Für Deutschland ergab die Studie insbesondere, dass Lehrkräfte ihre Schüler noch besser kognitiv aktivieren, also zur Auseinandersetzung mit den Lehrinhalten anregen könnten. Das betreffe zum Beispiel die fachliche Tiefe und die Präsentation alternativer Lösungswege. Ausbaufähig sei es daneben im deutschen Kontext, die Inhalte mit anderen mathematischen Themen zu verknüpfen. Verbessern könnten sich die deutschen Lehrer schließlich darin, den Schülern passende Rückmeldungen zu geben, um mit dem Feedback deren Lernschritte zu unterstützen.

Gut abgeschnitten hatten die deutschen Lehrkräfte besonders bei der Klassenführung, also der Fähigkeit, den Unterricht zu steuern und die Aufmerksamkeit zu sichern. Dies war besonders erfolgreich, wenn die Lehrkraft selbst angab, Freude an der Arbeit mit der jeweiligen Klasse zu haben. Positiv bewerteten die Autoren überdies die Unterrichtsatmosphäre in den deutschen Gymnasien, diese sei sehr respektvoll gewesen.

Eine außerordentliche Besonderheit zeigte die deutsche Stichprobe im internationalen Vergleich: Je anspruchsvoller der Lernstoff im Laufe des Unterrichts wurde, umso geringer war das Interesse der Schüler. „Dieses überraschende Ergebnis weist darauf hin, dass wir uns in Deutschland schwerertun als andere Länder, kognitive Förderung und Motivierung zusammenzubringen“, vermutet Klieme.

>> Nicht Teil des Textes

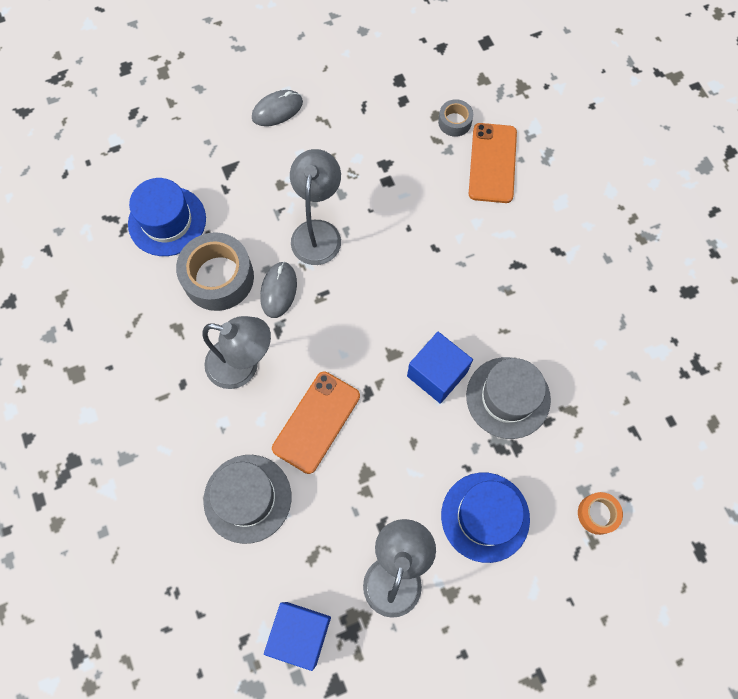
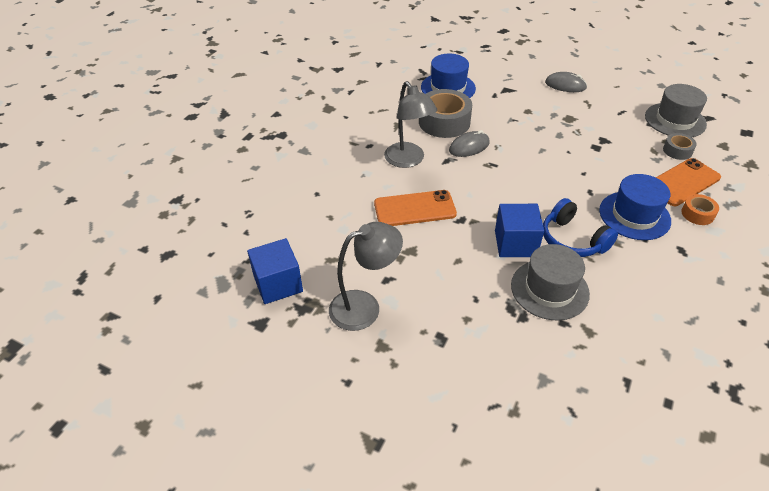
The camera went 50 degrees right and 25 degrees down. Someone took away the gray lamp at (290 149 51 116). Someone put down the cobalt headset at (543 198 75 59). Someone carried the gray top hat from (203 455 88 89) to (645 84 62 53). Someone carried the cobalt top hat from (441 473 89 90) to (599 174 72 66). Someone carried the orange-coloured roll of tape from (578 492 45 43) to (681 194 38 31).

Es sei nun allerdings keine Lösung, pädagogische Konzepte aus anderen Ländern einfach zu kopieren. International gäbe es große Unterschiede zwischen den Lernkulturen, den Fachdidaktiken, den verwendeten Hilfsmitteln und somit dem kompletten Wirkungsgefüge des Unterrichts, befindet etwa Juliane Grünkorn, Teamleiterin im Rahmen der Studie. „Aus internationalen Vergleichsstudien wie PISA werden oft vorschnelle Schlussfolgerungen gezogen, welche politischen und pädagogischen Maßnahmen umzusetzen seien, um die Leistungen der Schüler zu verbessern“, so Grünkorn. Dabei ließen sich Unterrichtsqualität und Lernergebnisse nur bedingt über Lehrpläne und Standards kontrollieren. Grünkorn: „Wer den Unterricht verbessern und weiter entwickeln will, muss bei den pädagogischen Prozessen und der Didaktik ansetzen.“ (zab, pm)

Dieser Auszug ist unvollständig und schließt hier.